Students brush up on art skills to gain new perspective in biology class
As a second-year neuroscience student at the University of Lethbridge, Calum Partridge’s brush with art instruction was unexpected, but appreciated.
Partridge was among 180 students who recently experienced an art boot camp during Biology 1020, under the guidance of the Faculty of Fine Arts.
“I’m in three labs this semester and we’ve already had to do some drawing, and I did not do very well,” he says of his earlier sketching experience. “This art boot camp has helped my drawing skills and I feel more confident when doing biology drawings.”
Biology professor Jenny Burke approached the Faculty of Fine Arts about providing drawing tutorials to her biology students after experiencing a similar collaboration between university departments at a conference she attended. Art instruction was first introduced to her field botany students this summer to positive reviews, and that led to a pilot project for those enrolled in the introductory biology course this fall.
Observing and sketching the organisms they are studying are important skills for biology students, says Burke, and ones they’ll need throughout their studies. Yet many science students, like Patridge, have had little or no previous art instruction in their years leading up to university.
“We bring them in, we have them look through a microscope at these extremely complex, three-dimensional organisms, and we ask them to convert it to a two-dimensional drawing,” says Burke. “Since attending that workshop, it’s occurred to me that’s a big ask, and it could cause a lot of stress and anxiety for students.”
Dr. Josie Mills, Director/Curator of the University of Lethbridge Art Gallery and art professor, was asked to provide Burke’s students with 30-minute contour drawing and observation skill building instruction. Not only was it intended to bridge that art experience gap, but also counter a greater reliance among students to snap photos of those organisms with their smartphones.

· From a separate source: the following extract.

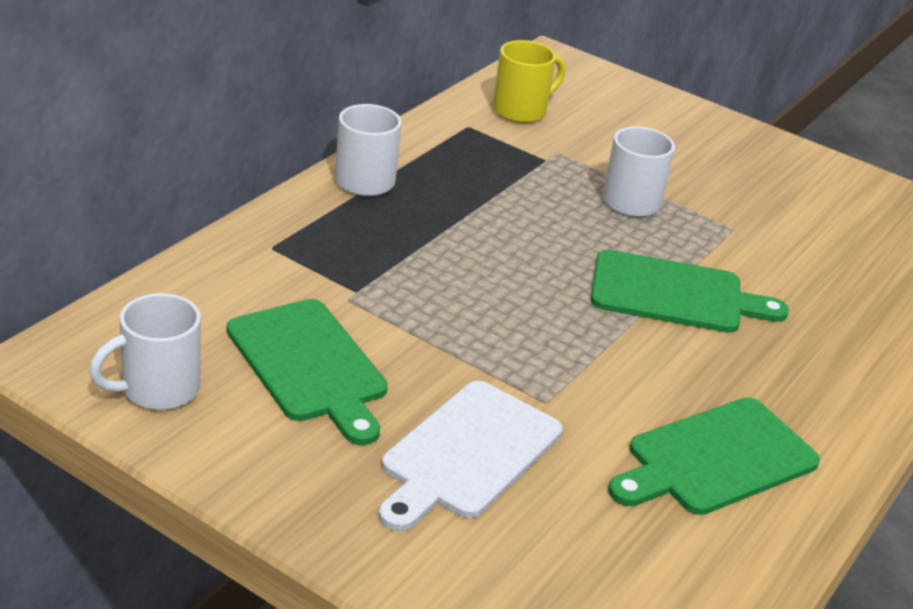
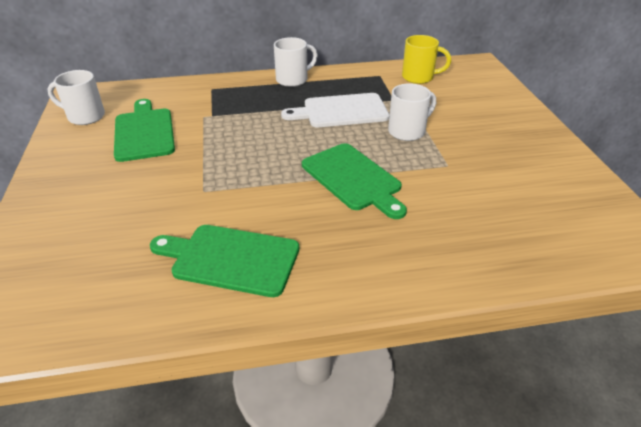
camera: 50 degrees right, 5 degrees up
(309, 365) = (144, 132): green cutting board -> green cutting board turned 150 degrees clockwise
(467, 453) = (134, 192): white cutting board -> white cutting board (341, 111)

“When you just take a picture, you don’t look at it. You don’t pay attention. You don’t learn from it. So, you actually have to do drawings as notes so that you can identify and detail and classify,” says Mills, who was joined in the art exercise by Beany Dootjes (BFA ’02), artist-in-residence with the University of Lethbridge Art Gallery. “There is lots that arts and science have in common. One of the things is careful observation – the idea that you’re really looking at what the thing actually looks like, not what you think it does. When you draw, it makes you do that.”
Artistic impression isn’t entirely foreign to first-year biology student Jennifer Romay, who enjoys painting in her spare time. She did find the art boot camp helpful, however, including instruction on sketching techniques when looking at organisms through a microscope, and a timed exercise to test students’ observational skills.
“Usually, I kind of take my time. So it's nice to see what you can do under a little bit of pressure,” says Romay.
Burke says she’d like to look into further collaboration with the Faculty of Fine Arts in future courses.
“That sort of synergy between science and fine arts is growing all the time and it’s a relationship that we do want to foster within the Department of Biological Sciences. Forging those connections also fits nicely with the liberal education model of the University,” she says.